私「仕方ない、苦肉の策だ…私に案がある……。」

 

 

・・・・・

 

 

翌日夜、ペリカ田さんの近所のコンビニの駐車場にて、

 

クオカード5千円分と、我が家で眠っていた余り物の食料(もらいものの缶詰や乾麺)、私からの心ばかりの差し入れとして野菜ジュース…等々を差し出す、複雑な表情の夫、

 

それを受ける、私が知る限り最大限に痩せ細ったペリカ田さん、

 

そんな二人を暖かい車内から見守る私。

 

夫はすかさずペリカ田さんをコンビニ店内に誘導し、その場でクオカードを使って安価な商品を購入させ、カードを使用済みにさせました。

念には念を入れ、換金防止です。

 

久しぶりに食パン以外の食料にありつけたペリカ田さんの顔には、これまた久しぶりであろう笑みが浮かんでいました。

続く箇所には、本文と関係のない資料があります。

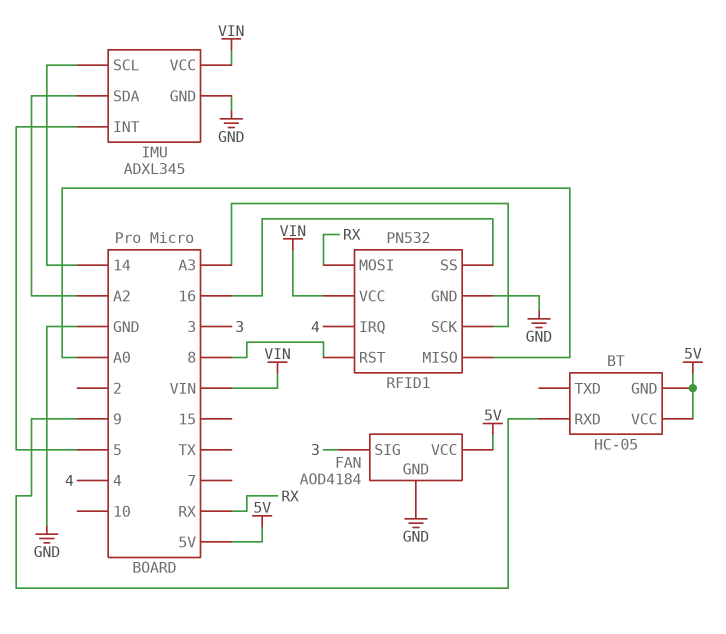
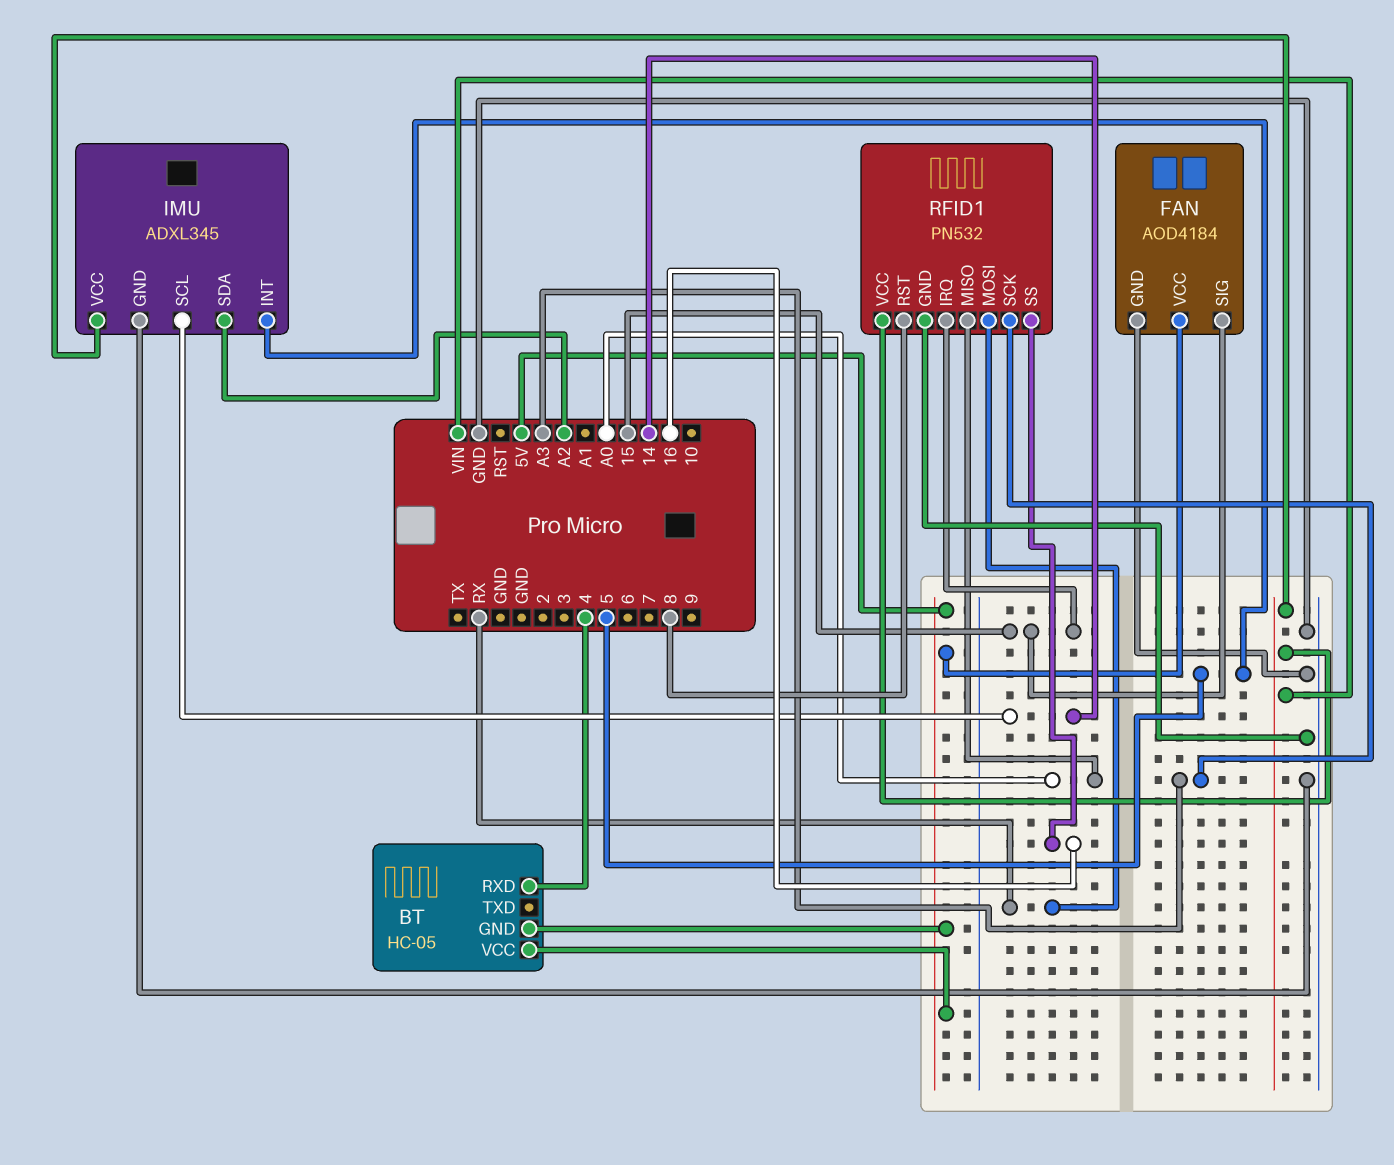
BT pin RXD: 9 -> 4
FAN pin SIG: 3 -> 15
RFID1 pin IRQ: 4 -> 15

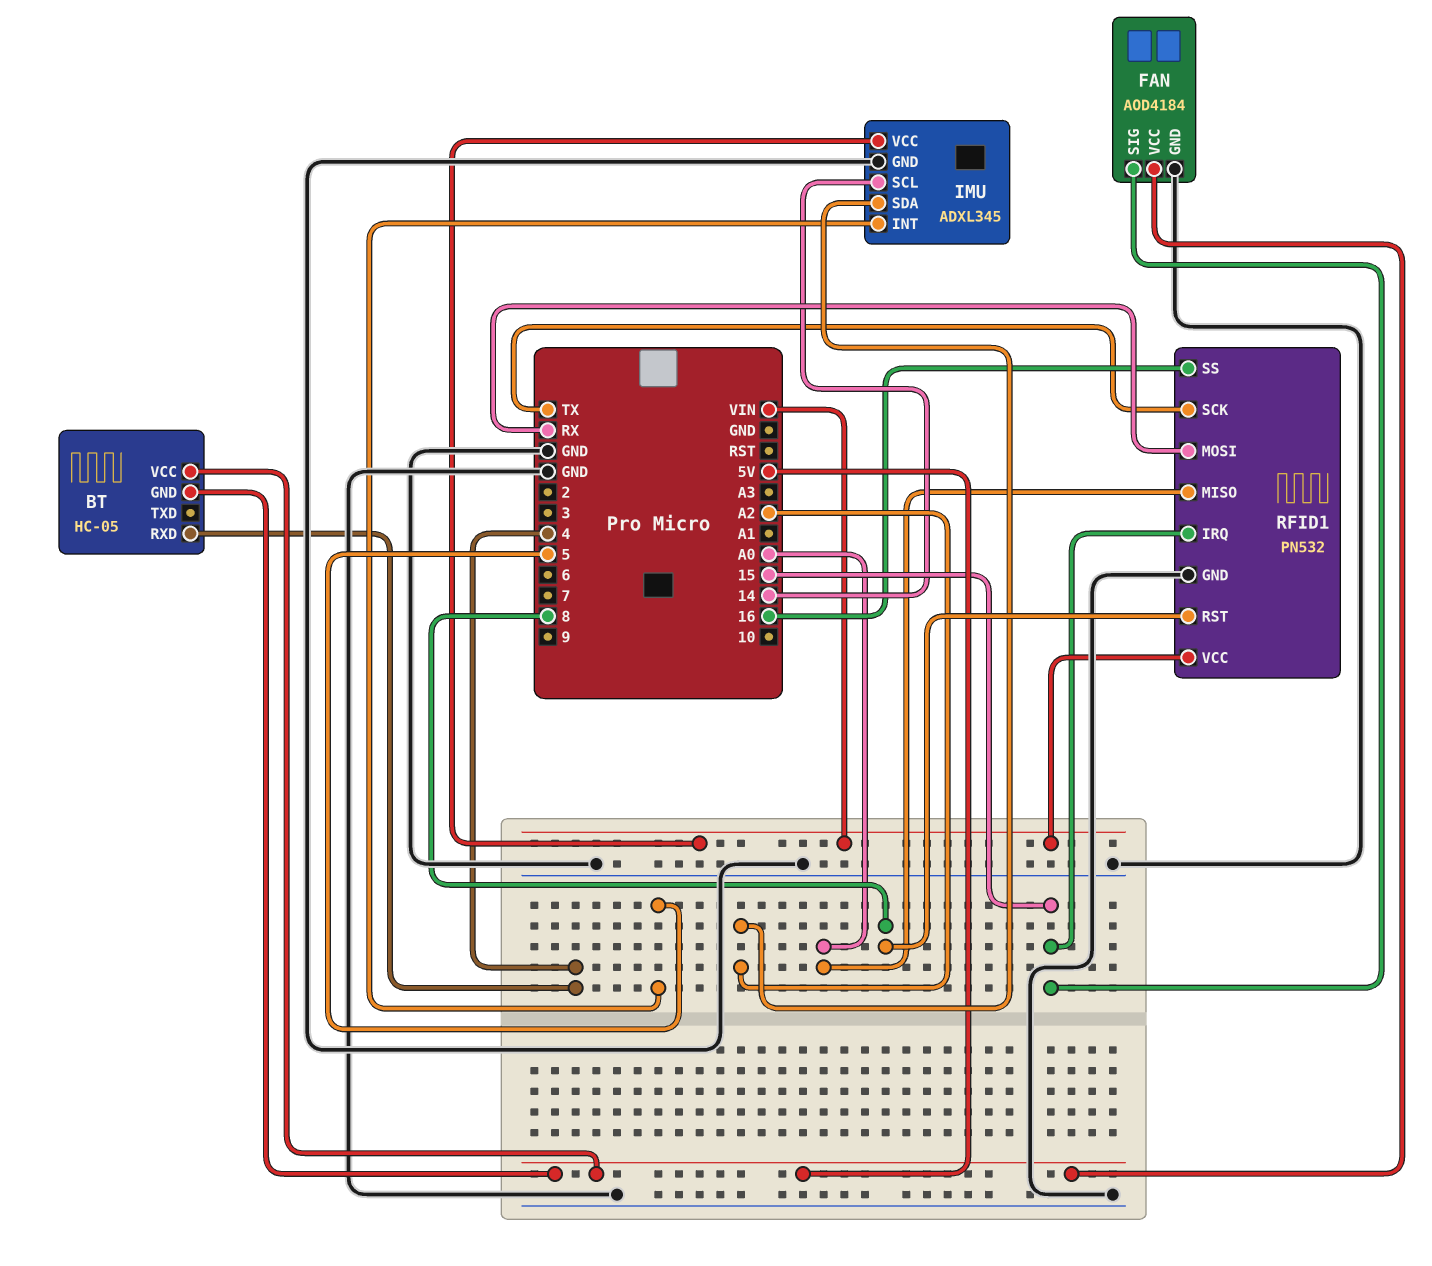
RFID1 pin SCK: A3 -> TX

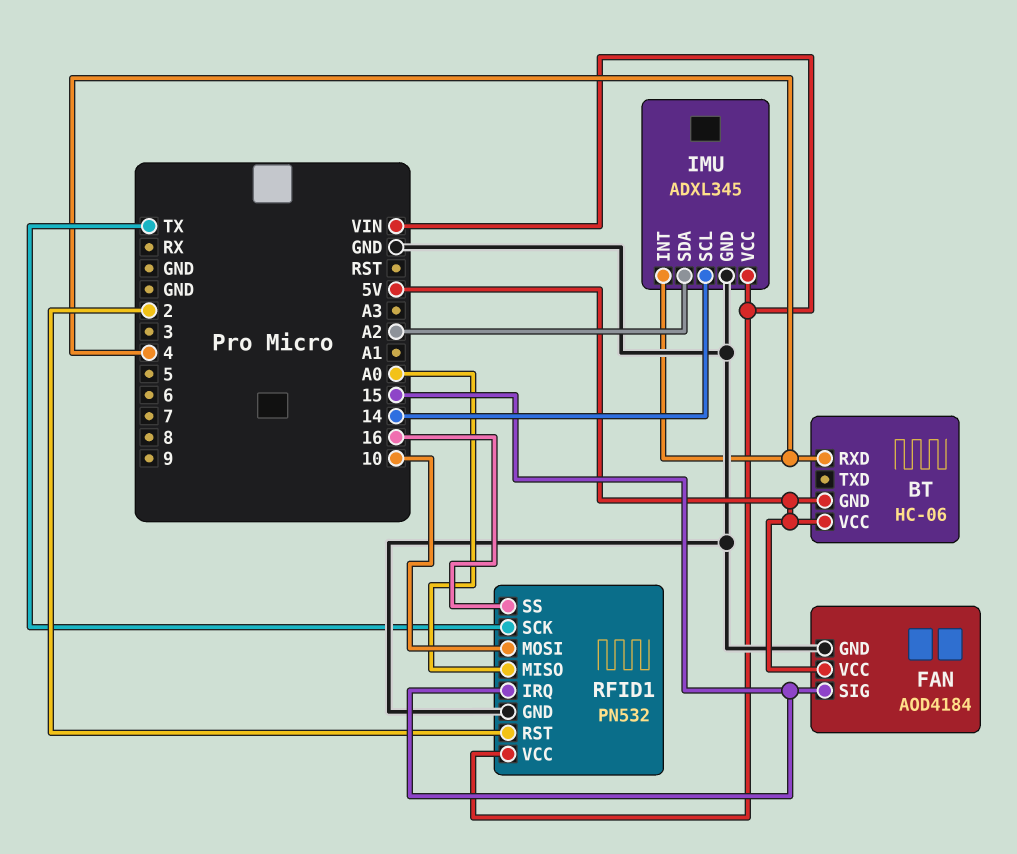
BT: HC-05 -> HC-06
IMU pin INT: 5 -> 4
RFID1 pin MOSI: RX -> 10
RFID1 pin RST: 8 -> 2

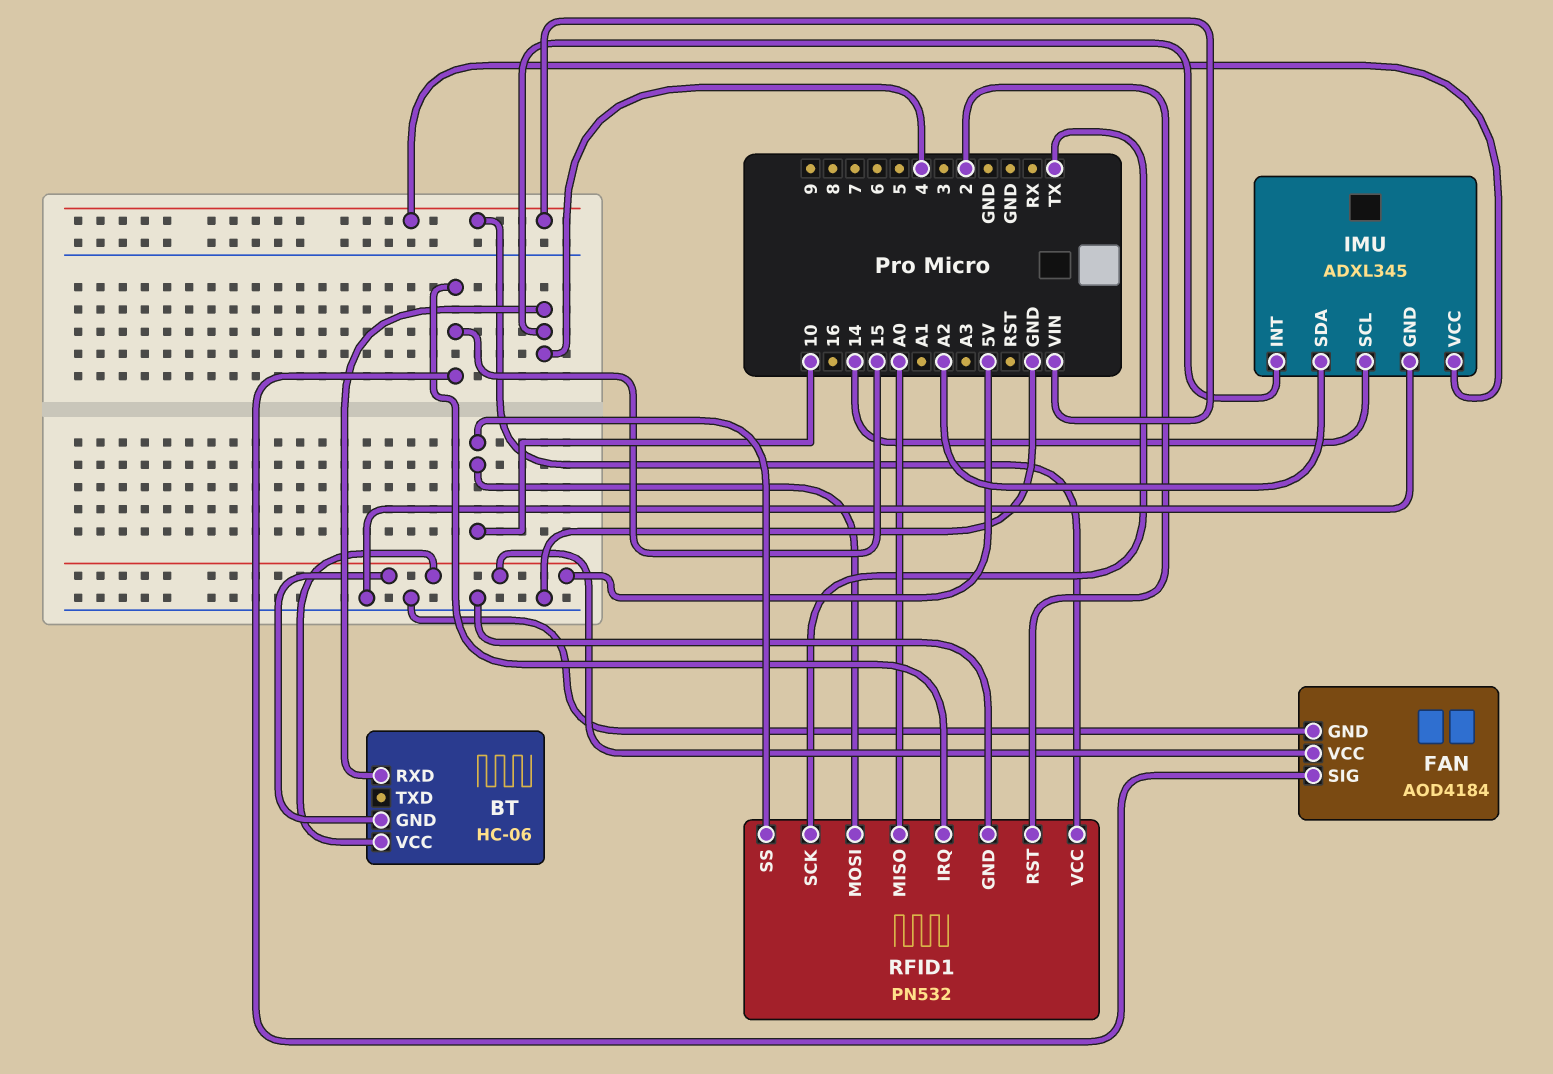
RFID1 pin SS: 16 -> 10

別れ際、私はふとある事に気付き、車の窓を開けて彼にこう言いました。

 

ペリカ田さん、メリークリスマス!」

 

 

 

ペリカ田さんのクリスマス・終~

 

 

 

<追伸> 

こんなペリカ田さんですが、私は彼の悲哀や人間臭さが嫌いではありません。(関わり合いたくは無いですが)

令和では、ペリカ田さんがパチンコを辞められますように。